Sunday, July 24, 2011

Red Bean Mochi 豆沙糯米糍

Mochi, which is a Japanese rice cake made of glutinous rice flour, is one of my family's favorite delicacies. My dad is a huge fan of glutinous flour and sweets. This little Japanese delicacy with the combination of glutinous rice flour and sweet red bean paste makes the perfect all year round prominent snack in my house. My mom almost makes it every other week, if not every week! Hence, this recipe I am sharing here is adapted from my mom's original recipe:

Ingredient
(note: makes about 20 mochi)
Glutinous rice flour: 1 Pack or 16oz
Water : 1 1/3 cup
Coconut milk: 1 can
Sugar: ¾ cup
Oi: 2 table spoon

red bean paste: 1 pack

A lot of friends had asked me what exactly is glutinous flour and where can you find it in the store.
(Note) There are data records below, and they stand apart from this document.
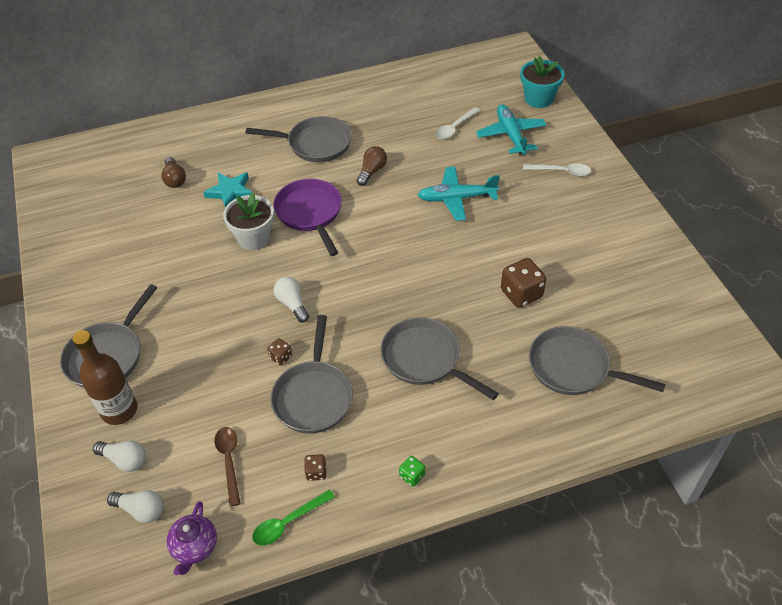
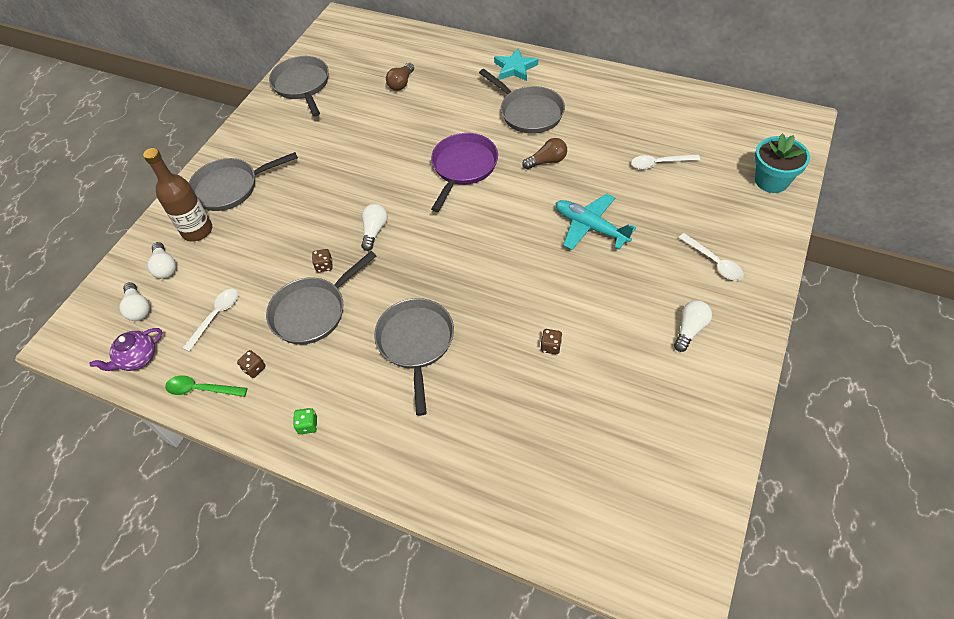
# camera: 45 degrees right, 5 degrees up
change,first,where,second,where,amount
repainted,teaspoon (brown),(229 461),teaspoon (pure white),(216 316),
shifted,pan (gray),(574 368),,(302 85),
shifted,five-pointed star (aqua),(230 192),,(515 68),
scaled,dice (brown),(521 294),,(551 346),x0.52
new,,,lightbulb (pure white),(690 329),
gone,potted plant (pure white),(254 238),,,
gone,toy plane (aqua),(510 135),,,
So I thought I would just show you guys pictures of what it looks like to make it easier to find. From left to right, they are: glutinous rice flour, coconut milk, and red bean paste. All can be found in any aisan market.
Procedures:
1. Combine glutinous rice flour and sugar together
2. Slowly add in the coconut milk and; mix until smooth
3. Prepare a glass shallow plate, brush with oil
4. Pour the mixture from step 2) onto the greased glass plate, steam over high heat with cover for 30 minutes. (hint: use a chopstick to test if the flour is fully cooked. If not much flour mixture stick to the chopstick, it’s done)
5. While the mixture is steaming, in a separate bowl pour 4 table spoons of glutinous rice flour and microwave it for 1 minute. This is for dusting the mocha at the end.
6. Transfer the cooked flour mixture (or the dough) to a greased surface and cut into small pieces using a plastic knife (depending on the size of the mochi you want to make, I usually cut into pieces a bit smaller than the size of a ping pong ball).
7. Note: the cooked dough is super sticky, so make sure you work with a pair of food gloves. Take one piece of the dough, stretch it gently so it will be large enough to envelop the red bean paste, and place it on the palm of your hand, then fold the edge to seal the mochi, lightly roll it into a ball shape using both palms, then coat it with cooked flour (or desiccated coconut).